Volunteers will work in teams of two to four people. Each team will be given a specific location on campus to monitor. Teams will lock camera traps to trees at these locations and leave them in place to monitor the mammals that walk by. After three weeks, volunteers will retrieve the camera traps, examine the images, and identify the animals. They will use custom desktop software to upload their pictures to the eMammal database.

When

The Fall 2016 Challenge has ended. Check out some volunteer images and come to our closing event.

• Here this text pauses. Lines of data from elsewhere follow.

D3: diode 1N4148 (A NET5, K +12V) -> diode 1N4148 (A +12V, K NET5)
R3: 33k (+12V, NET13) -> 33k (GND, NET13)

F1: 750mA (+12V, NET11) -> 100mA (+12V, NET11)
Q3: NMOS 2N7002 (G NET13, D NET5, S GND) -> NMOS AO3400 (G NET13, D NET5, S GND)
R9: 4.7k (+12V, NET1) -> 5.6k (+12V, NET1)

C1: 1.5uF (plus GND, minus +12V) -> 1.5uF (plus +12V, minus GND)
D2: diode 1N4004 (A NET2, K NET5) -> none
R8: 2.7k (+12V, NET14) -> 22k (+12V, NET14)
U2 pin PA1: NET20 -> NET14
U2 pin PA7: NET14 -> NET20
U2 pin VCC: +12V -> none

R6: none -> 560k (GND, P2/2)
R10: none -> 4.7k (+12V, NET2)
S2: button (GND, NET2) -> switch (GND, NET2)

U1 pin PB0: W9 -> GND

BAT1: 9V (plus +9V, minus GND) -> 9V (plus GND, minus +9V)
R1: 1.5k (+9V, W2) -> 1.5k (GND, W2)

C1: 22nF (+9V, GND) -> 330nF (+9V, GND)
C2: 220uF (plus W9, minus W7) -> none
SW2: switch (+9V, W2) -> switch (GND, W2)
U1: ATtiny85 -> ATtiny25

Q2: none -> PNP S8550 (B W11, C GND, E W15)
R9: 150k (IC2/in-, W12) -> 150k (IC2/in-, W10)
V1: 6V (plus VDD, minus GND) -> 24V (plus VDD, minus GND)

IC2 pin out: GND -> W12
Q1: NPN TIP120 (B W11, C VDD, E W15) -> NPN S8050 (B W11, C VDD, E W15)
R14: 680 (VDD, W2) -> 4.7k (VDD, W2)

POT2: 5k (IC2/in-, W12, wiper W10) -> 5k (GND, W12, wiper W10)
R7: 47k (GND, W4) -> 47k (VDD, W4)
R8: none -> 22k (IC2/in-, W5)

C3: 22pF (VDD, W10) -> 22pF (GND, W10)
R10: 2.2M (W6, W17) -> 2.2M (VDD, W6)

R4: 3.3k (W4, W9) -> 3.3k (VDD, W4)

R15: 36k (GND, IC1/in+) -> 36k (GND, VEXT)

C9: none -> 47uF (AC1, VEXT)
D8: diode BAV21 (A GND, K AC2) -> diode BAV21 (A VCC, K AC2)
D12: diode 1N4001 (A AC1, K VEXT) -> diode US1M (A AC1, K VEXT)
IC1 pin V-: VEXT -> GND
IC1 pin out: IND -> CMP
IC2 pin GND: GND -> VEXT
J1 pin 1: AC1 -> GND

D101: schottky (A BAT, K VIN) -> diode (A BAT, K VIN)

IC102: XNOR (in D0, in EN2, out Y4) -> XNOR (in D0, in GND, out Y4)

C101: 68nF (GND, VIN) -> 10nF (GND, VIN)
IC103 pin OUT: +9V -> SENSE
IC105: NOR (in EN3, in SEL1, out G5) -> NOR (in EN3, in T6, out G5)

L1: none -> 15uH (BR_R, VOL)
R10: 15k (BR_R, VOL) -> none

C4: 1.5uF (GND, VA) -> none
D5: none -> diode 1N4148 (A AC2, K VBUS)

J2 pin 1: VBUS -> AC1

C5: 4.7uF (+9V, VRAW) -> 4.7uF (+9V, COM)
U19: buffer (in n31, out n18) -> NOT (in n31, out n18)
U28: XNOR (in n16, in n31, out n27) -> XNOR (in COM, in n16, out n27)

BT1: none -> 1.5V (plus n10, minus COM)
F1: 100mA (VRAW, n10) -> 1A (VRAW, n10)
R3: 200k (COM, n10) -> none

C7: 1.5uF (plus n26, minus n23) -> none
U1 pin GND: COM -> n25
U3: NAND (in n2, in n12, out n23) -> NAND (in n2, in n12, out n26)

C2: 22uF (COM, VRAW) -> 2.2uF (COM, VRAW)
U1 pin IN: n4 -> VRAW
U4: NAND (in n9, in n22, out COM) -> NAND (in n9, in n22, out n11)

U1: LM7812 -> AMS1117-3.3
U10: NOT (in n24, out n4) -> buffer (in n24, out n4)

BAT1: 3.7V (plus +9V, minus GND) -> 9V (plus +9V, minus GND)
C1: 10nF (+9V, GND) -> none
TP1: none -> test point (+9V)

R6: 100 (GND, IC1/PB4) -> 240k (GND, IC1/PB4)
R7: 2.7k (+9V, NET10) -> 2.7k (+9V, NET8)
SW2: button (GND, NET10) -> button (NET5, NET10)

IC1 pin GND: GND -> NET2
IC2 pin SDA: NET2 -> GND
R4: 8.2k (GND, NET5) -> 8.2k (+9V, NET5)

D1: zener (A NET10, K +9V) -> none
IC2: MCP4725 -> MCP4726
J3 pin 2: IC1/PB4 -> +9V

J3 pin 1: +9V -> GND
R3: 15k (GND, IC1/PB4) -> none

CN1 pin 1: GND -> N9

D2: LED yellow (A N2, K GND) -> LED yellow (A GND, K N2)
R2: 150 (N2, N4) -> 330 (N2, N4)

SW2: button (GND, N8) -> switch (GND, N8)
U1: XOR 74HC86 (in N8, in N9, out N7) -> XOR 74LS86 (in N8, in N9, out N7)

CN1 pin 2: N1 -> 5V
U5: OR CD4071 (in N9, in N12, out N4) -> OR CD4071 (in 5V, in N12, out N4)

  • Start date: August 17, 2016
  • Last day to deploy cameras: October 8, 2016
  • Last day to retrieve cameras from the field: October 29, 2016
  • Last day to upload pictures to eMammal: November 4, 2016

How

  • Sign up your team of 2-4 people. We will match you with other volunteers if you don’t have a team. (Note: All team members must sign up individually.)
  • Complete online training (~40 minutes).
  • Get assigned a location on campus. (You do not need a car to participate–all locations are accessible by Wolfline and walking.)
  • Borrow a camera trap from the Natural Resources Library.
  • Use a GPS app to find your location:
  • Set up your camera trap (and leave it alone for 3 weeks).
  • Retrieve your camera trap and download the images.
  • Identify animals! Share pictures on social media using the hashtag #WolfpackCitSci.
  • Upload your data to eMammal.

Prizes

The first 80 volunteers who complete their assignments will receive a Wolfpack Citizen Science Challenge t-shirt, and all will receive a chance to win a Reconyx HyperFire Professional Covert Camera Trap. Additional prizes will be given to the best stories and images shared on social media using the hashtag #WolfpackCitSci.

More About the Wolfpack Citizen Science Challenge

NC State is an urban campus. Yet tucked among all the brick, asphalt and concrete, we find patches of wild. These patches provide important habitat and refuge for city-dwelling species.

Surprisingly–despite the hundreds of people who pass by these wild places each day–no one has investigated what mammal species live there and how they use that habitat. We’ll use citizen science, an approach where the public and scientists partner to do real research, to help us uncover the mysteries of NC State’s wild spaces.

We want to know

What mammals use the forest patches scattered around the NC State campus?

In addition to helping us better understand the biodiversity on our own campus, you will be contributing to an ongoing study on how animals use the forest patches found in different types of environments, from urban to wild. Your participation in this project, led by Roland Kays, a wildlife biologist at NC State and the NC Museum of Natural Sciences, will contribute data about animals using urban areas. Data collected at NC State will then be compared with data collected by other citizen scientists in less developed areas around the state.